Well I know that they will not have all the issues solved in my life time, then again, neither will every other piece of software ever written.
half time, and too one sided for the neutral interesting that you are extolling the virtures of OSD and it is very good but it brings us right back to my first request for the MCG graph of maintaining the specified normals when performing a mesh/poly subdivision. Tools are cool until they fail.
also it’s worth noting that having 90% of core max plugins running under paramblock version1 one means that for the last 15 years 90% of the example code in SDK is out of date by about 15 years. So any developer has to work out how to work out how to implement a plugin under the paramblock 2 with next to no examples and the worst sdk documentation on the planet.
this is one of my favourite pages they don’t even have the decency to say check out the MNNormalSpec page for actual descriptions of what the functions do
and the result of crap sdk examples,documentation and implementation, oh yeah badly implemented c# and python interfaces and endless threads on here and the autodesk help site about the wizard failures and how do i…
and of course any c# developer will run into the eh ? where the documentation of how do i do why is there no example of ? etc…
unfortunately at the moment I don’t get any option of what I have to work on
for my own part i think c++ is the way forward for most developers, the speeds you can achieve are just mind boggling compared any other approaches (see the speeds for the getElements thead) and improving the example set and documentation would go a long way to helping with that. IMO Oh c++ is too tough lets crowbar in c# and python has done themselves a disservice where they might spent there time better on improving the development environment and documentation.
Out of the box, in the current release, it will not preserve normals, nor any mesh data channel (edge visibility, vc, uvs,…), when using operators that change vert count. But its possible to write “smarter” mesh operators.
And yes, using C++ SDK, is a lot of guess work :P, shaders and texmaps are in constant mutation, with little to no good samples (its one of the parts I use most, AdvNoise was an adventure to write a few years ago). But maybe a new fresher SDK will also come in time.
how can it ? my point is 90% of the core plugins (and examples) are still implemented in a methodology that autodesk deemed out dated in about the time of max 4.
theres some really funny, “I’m not the first person to run into issuses” with implementing stuff in the sdk.
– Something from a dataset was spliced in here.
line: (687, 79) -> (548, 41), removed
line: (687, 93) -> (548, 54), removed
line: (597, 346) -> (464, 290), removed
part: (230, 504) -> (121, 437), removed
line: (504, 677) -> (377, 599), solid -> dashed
Looks like even autodesk coders have found stuff that’s not working or they could work it out.And there should be absolutely no commented out code in the sdk samples. none! it’s either right or not included period.
at least we on an equal footing with autodesk developers. they use the same old c++ sdk (c#, python, MCG)
yeah but they can look at the interface source code when they run into trouble, trial and error is all we get
Well, in 2016 there seems to be a bit of Qt (the render dialog with the A360 render fully QT, beside the “Caddies”). Well making pblock2 (forget pb1, it shoudn’t exist in the year 2015) UI wiring work with QT, will make them eat there own dog food, and possible a better system will emerge, or so I hope, if we ever see Qt in max.
I always thought, foolishly,it was for backwards compatibility but it turns out it’s not that much of a job to handle (see the geosphere) so I assume they all went on holiday for a couple of weeks
I also get the feeling that all of autodesk coders don’t like doing the boring stuff.